I originally stopped at Maple HIll because it was conveniently on my way, not because of any reputation it had as a great trail. Having no expectations going in, I was pleasantly surprised, even a little shocked, at the fun this trail divvied up. Local trail advocate and builder Jeremy Lind explained that the trail had just received a visit from the IMBA Trail Care Crew, and I was enjoying some of the results. Maple Hill had both elements of its original construction and a slightly more modern IMBA flavor, making for a wonderfully-diverse ride in a fairly compact area. Along with the IMBA Care Crew, Jeremy, his brother Matt, fellow local Bruce Walli, and others have put a lot of sweat equity into turning these bigger-than-I-expected hills into a rippin’ good place to ride a bike.
But their organization, the Iron Range Off Road Cyclists, isn’t stopping there. I got word, unfortunately too late to fit into my trip, of a supposedly equally-outstanding riding area called Lookout Mountain outside the nearby town of Virginia, largely built by IROC cyclists Frank Roark and Erik Carlson. Well, that just further solidified my desire to go back, a phenomenon I experience on almost every trip upon learning of all the goodies I didn’t have time to explore. I hadn’t expected to experience this phenomenon on this trip, thinking I’d get my fill of the limited opportunities there, but people like Jerry Smith, Jeremy Lind, and many others like them, have proven otherwise, all the while smashing my prejudices about Midwest riding.

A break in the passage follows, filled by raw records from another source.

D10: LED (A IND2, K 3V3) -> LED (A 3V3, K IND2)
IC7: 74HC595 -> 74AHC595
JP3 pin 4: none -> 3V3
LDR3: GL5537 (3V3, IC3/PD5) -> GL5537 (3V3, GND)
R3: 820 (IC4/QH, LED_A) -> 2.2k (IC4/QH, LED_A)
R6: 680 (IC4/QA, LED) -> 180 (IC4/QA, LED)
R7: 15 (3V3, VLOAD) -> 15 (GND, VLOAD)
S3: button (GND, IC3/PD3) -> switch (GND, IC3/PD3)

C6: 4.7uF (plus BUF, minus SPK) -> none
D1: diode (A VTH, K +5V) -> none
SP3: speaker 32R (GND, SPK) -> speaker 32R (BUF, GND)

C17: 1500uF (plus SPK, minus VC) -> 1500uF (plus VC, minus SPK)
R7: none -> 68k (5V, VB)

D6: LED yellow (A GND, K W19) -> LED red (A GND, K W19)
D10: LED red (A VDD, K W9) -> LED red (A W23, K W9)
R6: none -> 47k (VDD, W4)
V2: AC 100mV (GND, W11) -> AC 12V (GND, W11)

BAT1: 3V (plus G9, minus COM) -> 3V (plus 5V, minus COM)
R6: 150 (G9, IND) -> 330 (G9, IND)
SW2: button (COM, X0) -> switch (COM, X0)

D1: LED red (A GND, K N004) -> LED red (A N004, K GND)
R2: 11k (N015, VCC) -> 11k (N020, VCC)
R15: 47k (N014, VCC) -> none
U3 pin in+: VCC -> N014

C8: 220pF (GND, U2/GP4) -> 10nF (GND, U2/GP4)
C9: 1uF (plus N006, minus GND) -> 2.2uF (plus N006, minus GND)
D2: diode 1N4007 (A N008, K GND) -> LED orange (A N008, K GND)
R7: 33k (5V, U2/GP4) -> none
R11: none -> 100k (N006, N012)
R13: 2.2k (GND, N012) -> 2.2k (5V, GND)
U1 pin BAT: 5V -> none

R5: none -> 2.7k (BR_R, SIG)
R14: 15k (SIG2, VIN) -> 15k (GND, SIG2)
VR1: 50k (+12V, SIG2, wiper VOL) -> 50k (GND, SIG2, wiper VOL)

Winman Trail, Manitowish Waters, WI
I found the WinMan Trail outside Manitowish Waters, Wisconsin, to be equally entertaining. What was most amazing there was that, even when pulling into the parking lot on a perfect weather weekend, there was only one other vehicle there, which was gone by the time I returned. In an hour and a half of riding, I never saw another soul. So I had this very remote feeling, exceptionally well-designed and hugely-fun trail system all to myself. WinMan has a nice smattering of natural features incorporated into the trail, but usually with a ridearound, making it the perfect place for growing cyclists to up their skills in a nonthreatening environment. It would also make a great trail for riders of mixed abilities to ride together. Unfortunately, I was unable to hook up with any Manitowish locals, so I didn’t get the story behind the trails, but I can attest that, whatever led to it, the result is superb.
My overall takeaway from my trip is that, anywhere there are people who love to turn cranks, and are willing to put forth the effort, there can be great mountain bike trails. While we may all want to make those classic pilgrimages to Moab, Bend, or Crested Butte, we need great trails at home to keep the fire alive, whether we plan to travel or not. And while the common scenario is for Midwesterners to head for the Rockies or the desert Southwest, I, as a Coloradoan, had an equally satisfying time reversing the usual path and enjoying the variety my Midwestern brethren had laid out. Thanks to Jerry, Jeremy and all others like them!